When you take into account the ongoing recovery in the UK exchange rate, signs of stabilisation in the economy, the return of interest to the property market, increased liquidity in the mortgage market and a general optimism starting to return to the UK, overseas buyers are starting to show significant interest in the UK property market. Investors from areas such as the United Arab Emirates, recent converts to the UK property market, are showing significant interest with many believing investors are looking to climb aboard before the UK pounds increases in value.
Whether there is such a rush to jump back on board the UK property market is debatable as we are by no means out of the woods yet, although the first signs of recovery in the economy have prompted a marked recovery in the value of the UK pound.
Smoke and mirrors
Many investors in UK have had their fingers burnt over the last 18 months with various government spokespeople stepping forward to suggest the economy had turned. While this time feels different in many ways, a number of investors are conscious they have been “duped” in the past and are more than happy to stick a “toe in the water” but not yet willing to commit fully. There’s also the fact that taxation in the UK will increase, national debt is at record highs and the UK consumer has yet to return to the high street.
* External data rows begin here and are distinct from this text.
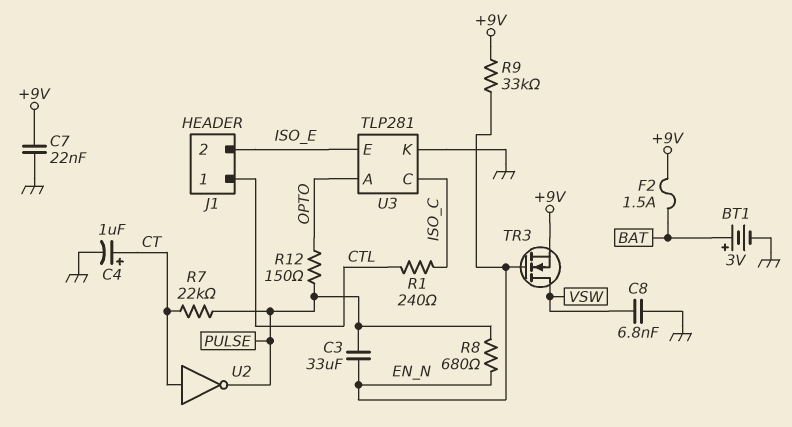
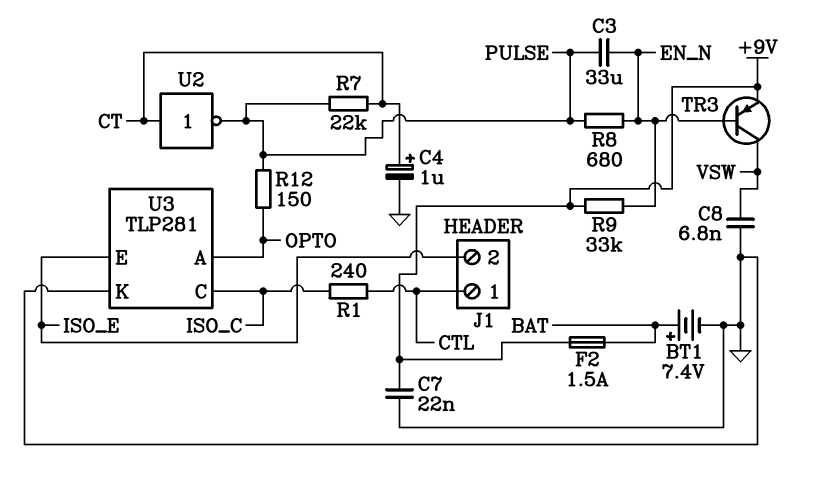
BT1: 3V (plus BAT, minus GND) -> 7.4V (plus BAT, minus GND)
TR3: NMOS (G EN_N, D VSW, S +9V) -> PNP (B EN_N, C VSW, E +9V)

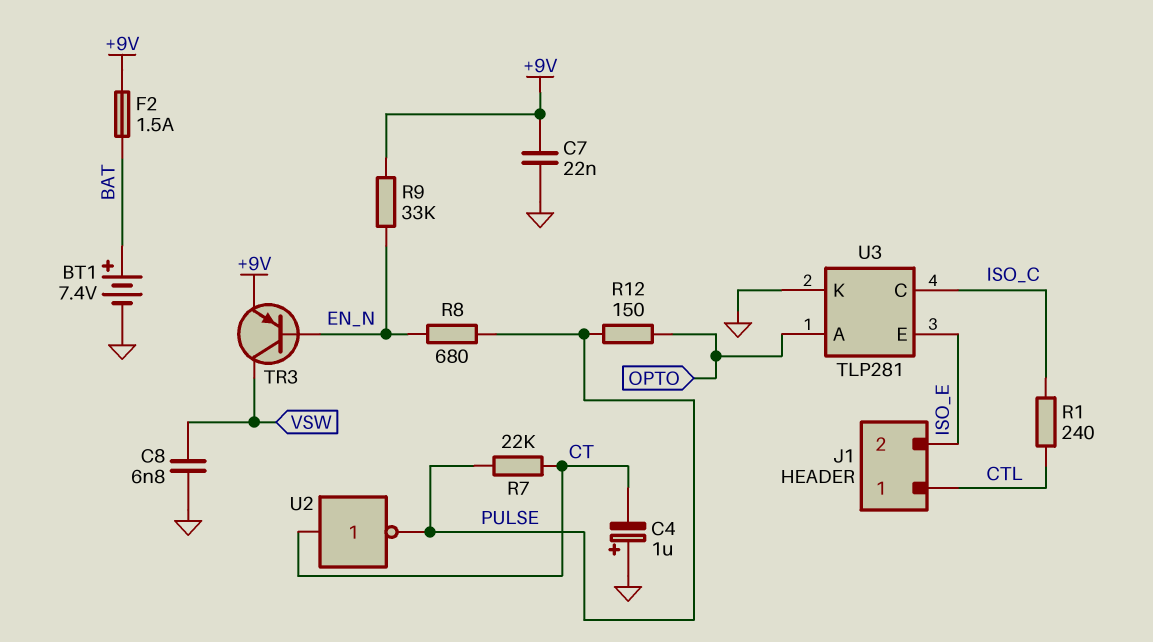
C3: 33uF (EN_N, PULSE) -> none
C4: 1uF (plus CT, minus GND) -> 1uF (plus GND, minus CT)

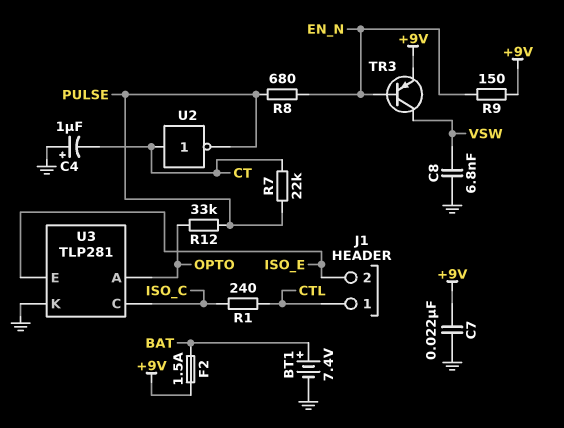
R9: 33k (+9V, EN_N) -> 150 (+9V, EN_N)
R12: 150 (OPTO, PULSE) -> 33k (OPTO, PULSE)

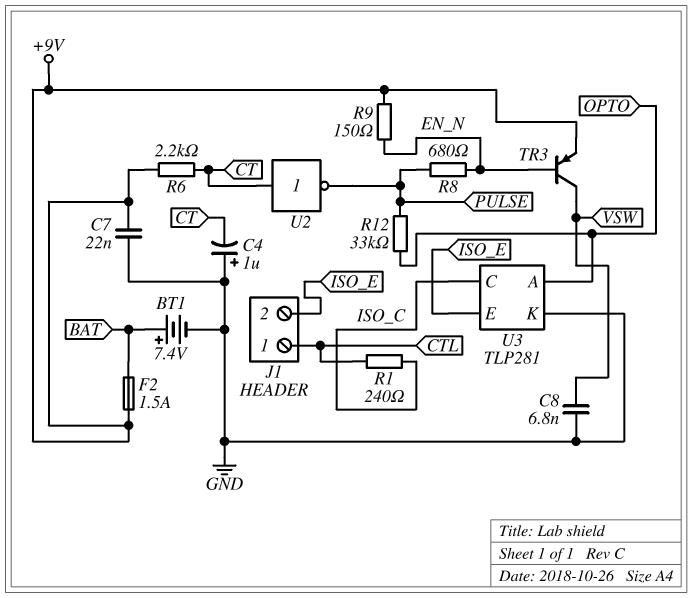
R6: none -> 2.2k (+9V, CT)
R7: 22k (CT, PULSE) -> none

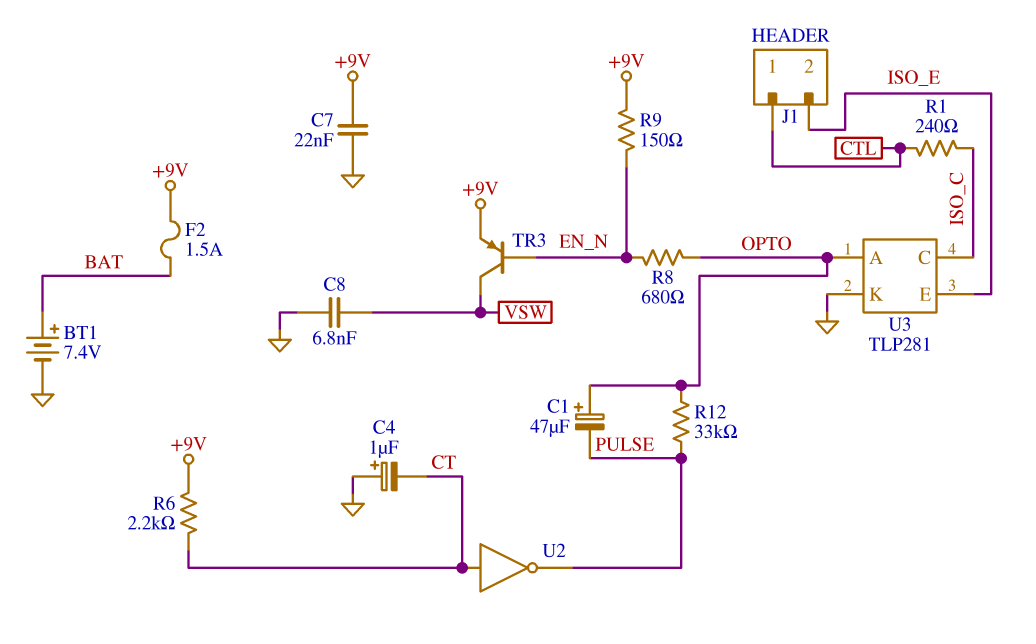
C1: none -> 47uF (plus OPTO, minus PULSE)
R8: 680 (EN_N, PULSE) -> 680 (EN_N, OPTO)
Many overseas investors have been looking to take advantage of the weak pound over the last 18 months but were unwilling to commit to a property market which was effectively in freefall. Now that we have seen signs of a potential stabilisation in the economy and the property market there has been a marked increase in interest amid signs that investors are again willing to spend.
How quickly we will see a return to property investment levels seen two years ago remains to be seen, with some experts suggesting it could take a decade or more for the UK property market to recover in full, but confidence is starting to return. However, on a more negative note we saw the recent quarterly report from the Bank of America and figures which on the surface looked positive but underneath were buoyed by one-off gains. There’s also the small matter of $13 billion which the bank has had to set aside to cover projected bad debts in the short to medium term.
We may be able to see the clearing in the distance but those who believe we are out of the woods are maybe a little premature!